In this notebook, we will:

- Load the IMDB dataset
- Load a BERT model from TensorFlow Hub
- Build the IndRNN Cell
- Build the model by combining BERT with a classifier and IndRNN
- Training the model for fine-tuning BERT
- Saving the model and classifying some reviews

## About BERT

[BERT](https://arxiv.org/abs/1810.04805) and other Transformer encoder architectures have been wildly successful on a variety of tasks in NLP (natural language processing). They compute word embedding of natural language that are suitable for use in deep learning models.
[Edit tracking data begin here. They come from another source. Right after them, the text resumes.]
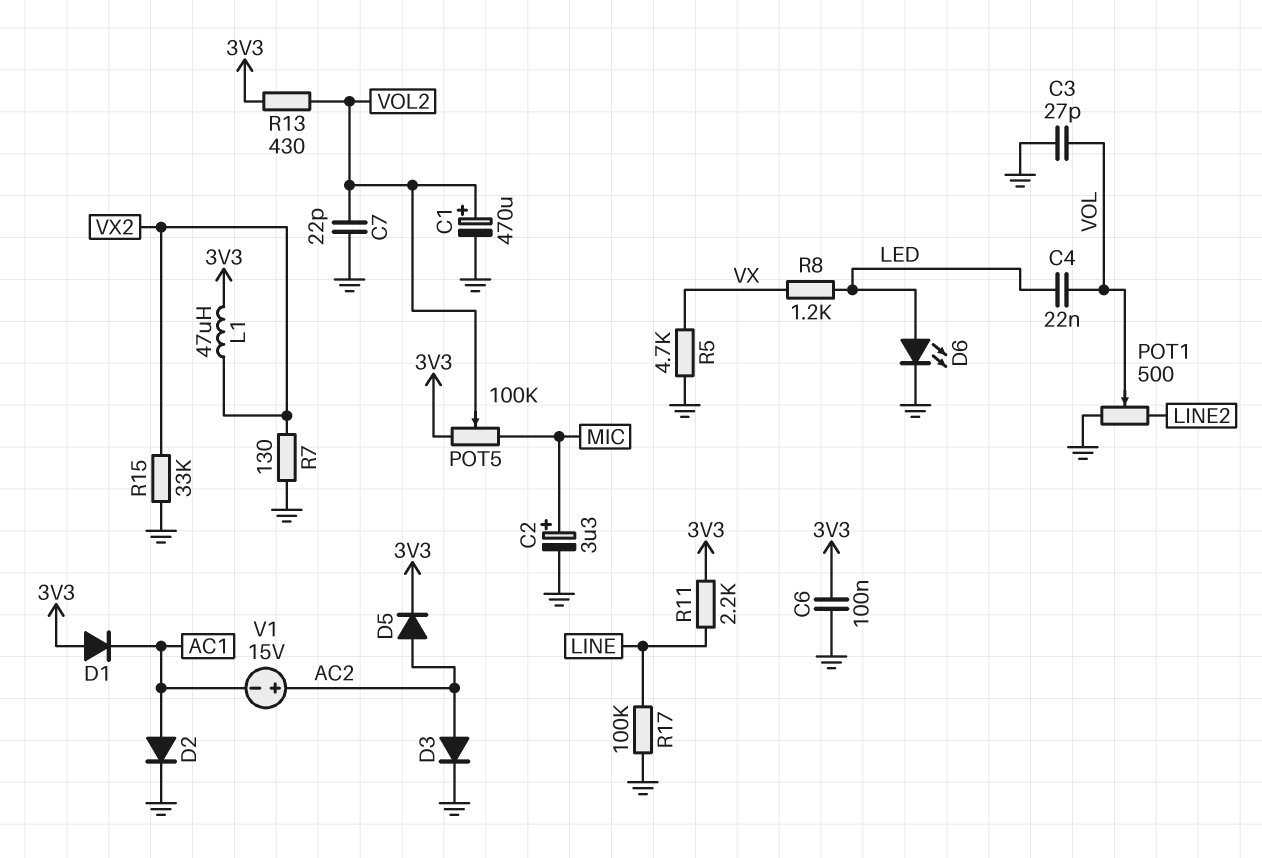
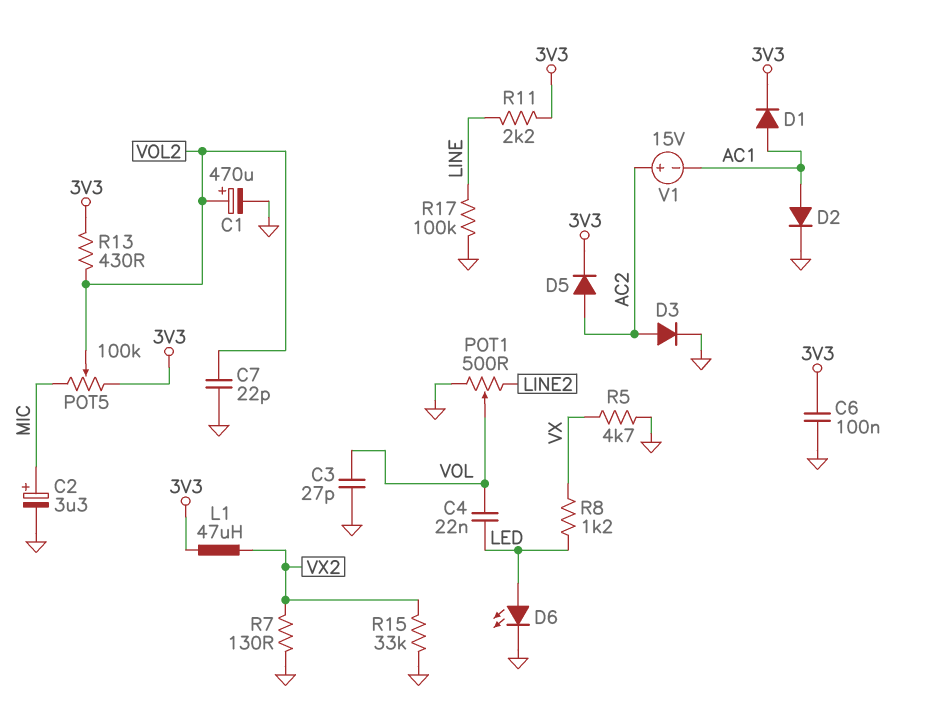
D1: diode (A 3V3, K AC1) -> diode (A AC1, K 3V3)

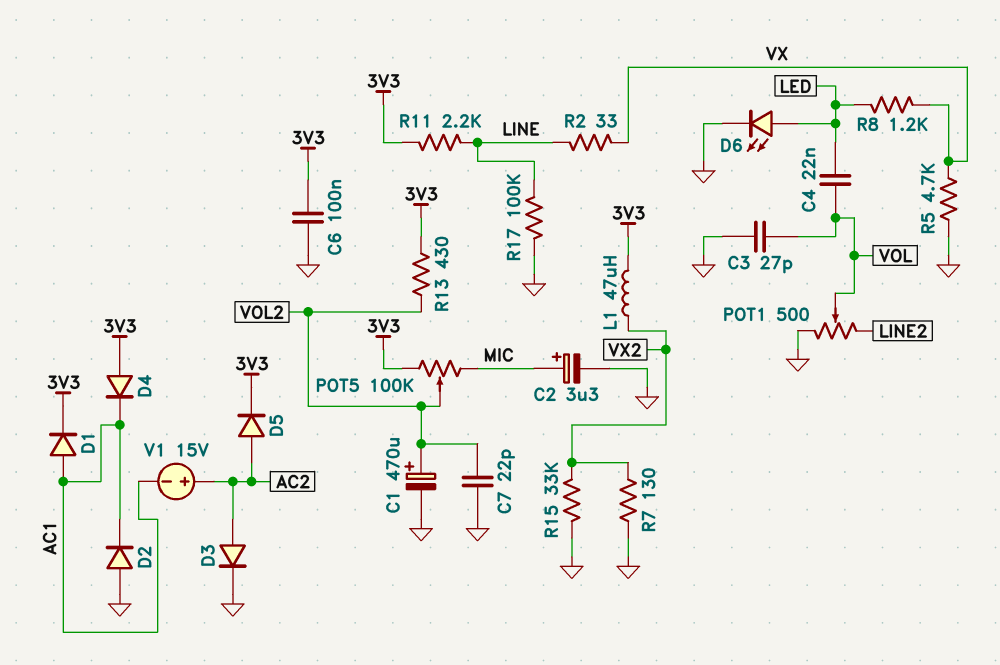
D2: diode (A AC1, K GND) -> diode (A GND, K AC1)
D4: none -> diode (A 3V3, K AC1)
R2: none -> 33 (LINE, VX)

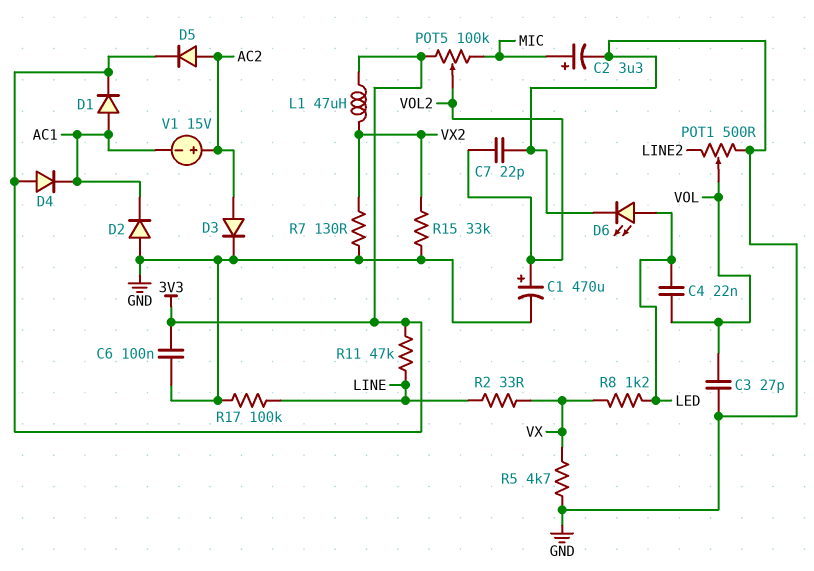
R11: 2.2k (3V3, LINE) -> 47k (3V3, LINE)
R13: 430 (3V3, VOL2) -> none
BERT uses the Transformer encoder architecture to process each token of input text in the full context of all tokens before and after, hence the name: Bidirectional Encoder Representations from Transformers. 

BERT models are usually pre-trained on a large corpus of text, then fine-tuned for specific tasks.


## Setup




In [None]:
# Installing TensorFlow Text Library for using in Preprocessing
!pip install -q tensorflow-text

Importing the AdamW optimizer from `tensorflow/models`

In [None]:
!pip install -q tf-models-official

In [None]:
import os
import shutil

import tensorflow as tf
import tensorflow_hub as hub
import tensorflow_text as text
from official.nlp import optimization  # to create AdamW optmizer

import matplotlib.pyplot as plt

tf.get_logger().setLevel('ERROR')

## Sentiment Analysis

In this notebook we will create a sentiment analysis model to classify movie reviews as *positive* or *negative*, based on the text of the review.

We have used the [Large Movie Review Dataset](https://ai.stanford.edu/~amaas/data/sentiment/) that contains the text of 50,000 movie reviews from the [Internet Movie Database](https://www.imdb.com/).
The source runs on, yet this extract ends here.